The placebo effect has been observed for centuries, but researchers only recently began to study it more closely. In the past 50 years, there has been an increase in the placebo effect.
The word “placebo” (pluh-SEE-bo) in Latin means “I shall please.” And its cousin, “nocebo” (no-SEE-bo) means “I shall harm.”
While the placebo effect is typically associated with positive outcomes, it can also have negative consequences. For example, if a person believes they are receiving a dangerous or toxic substance, they may experience adverse side effects. This is called the nocebo effect, as I illustrated in my post, PSYCHOSOMATIC: A Picture Made Me Sneeze.
In medical research, one group of patients gets the medicine (M) that is being tested to see if it works to treat some conditions. And another similar group of patients gets an identical looking pill (P) that does not contain any of the medicine (a sugar pill or placebo). Although patients give permission for all this, nobody knows who is getting what, not the patients or the doctors. Of course, somebody has the reveal code in this so-called “double blind” setup.
All is revealed after the study is completed. If the people getting M have better results than the people taking P, then that is a sign that the medicine M really works: it is better than placebo. Thus placebo gets a reputation in the general public for being something fake or false or not valid or valuable.
But the above leaves out something, namely the “placebo effect”. A lot of improvement usually occurs in the people taking P. They improve on average by about 30% or more. They may be a lot better than they started. Of course, the M pill also has this 30% placebo effect, so it has to work really hard to be any better than the placebo. And sometimes it isn’t any better. To get a new medicine approved, a drug company must show that M is better than P in at least 2 different trials.
The above simplified story leaves out a lot but is a prelude to the question:
How and why does the P pill placebo actually produce its very positive effects?
We may say, “It’s all in the head,” but what are the details of what goes on in the head or brain to actually produce improvement in some disease? The details of how the trillions of brain synapses and networks accomplish the placebo effect haven’t yet been worked out.
It seems that the brain wants to predict what will happen next so that we will be prepared. Swallowing a pill given by a knowledgeable, trusted helping person produces a positive expectation or prediction. The rest of the body follows the lead. Is this best described as conditioning (previous experience)? Or persuasion or psychosomatic factors? Or the result of human connections and cooperation?

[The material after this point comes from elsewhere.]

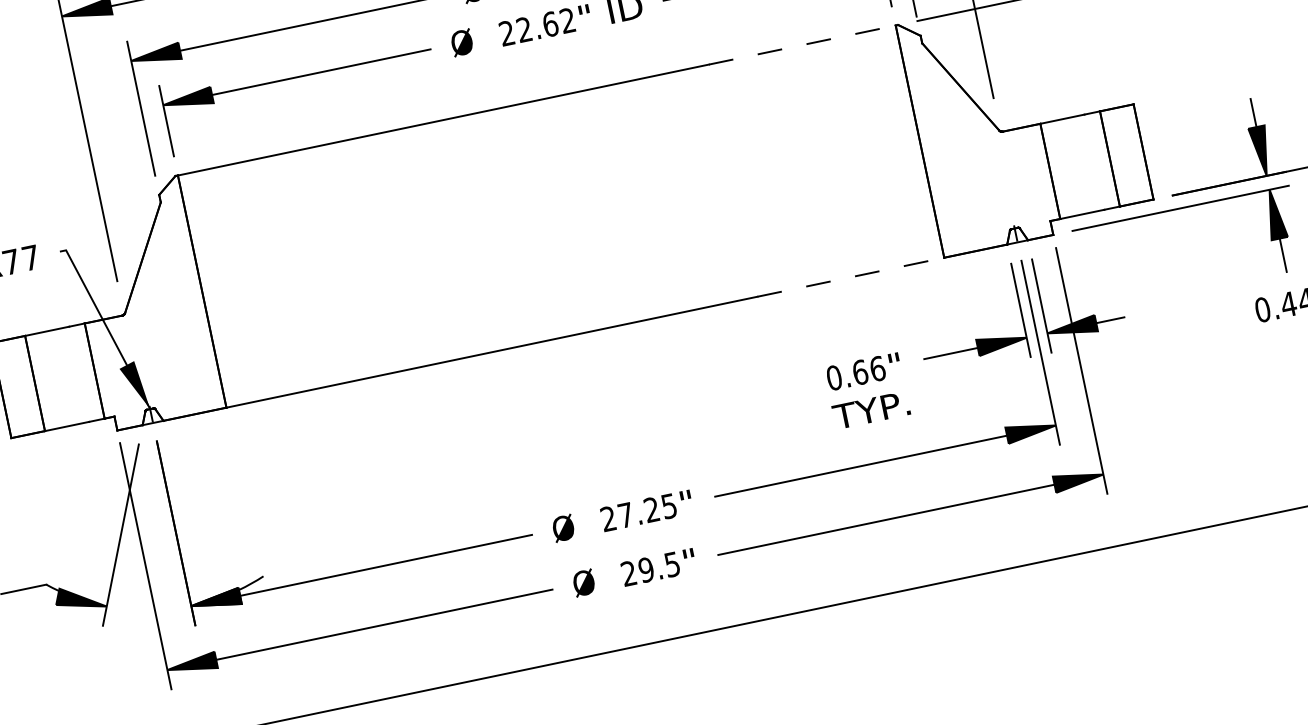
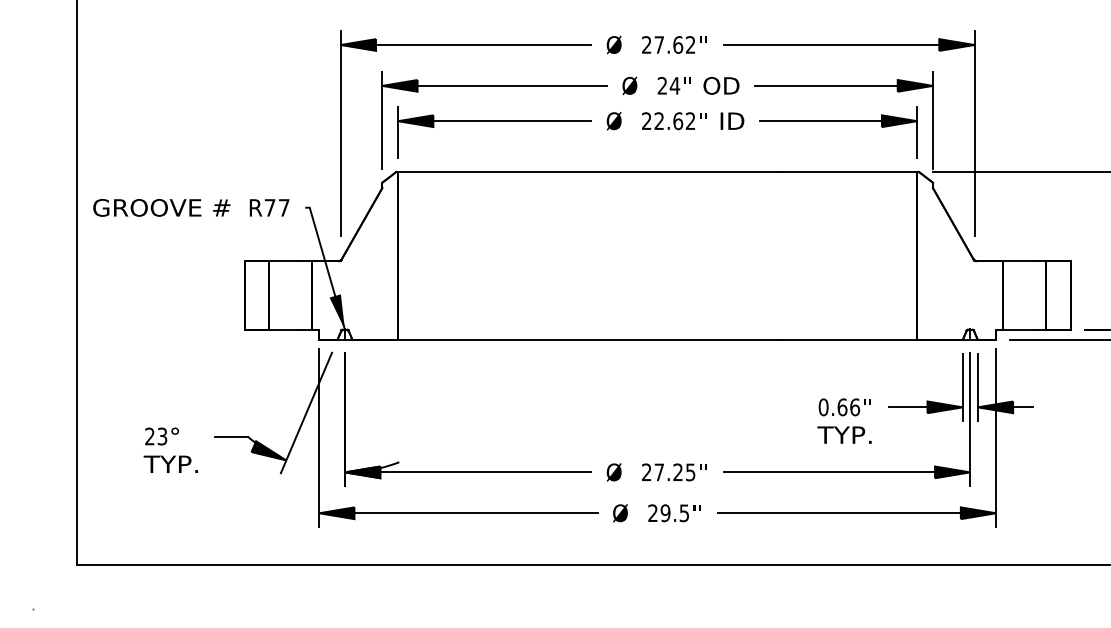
line: (802, 45) -> (849, 172), dashed -> solid
line: (850, 276) -> (849, 339), dashed -> solid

Whatever you call it, the placebo effect seems to be present in most psychiatric treatment situations- whether through a pill, an injection, or psychotherapy. Prior to late 20th century medical developments, almost all healing was primarily the placebo effect. The placebo effect is extremely helpful. We should try and maximize it, rather than devalue or stigmatize it. It is part of being human, and we might as well make the most of it.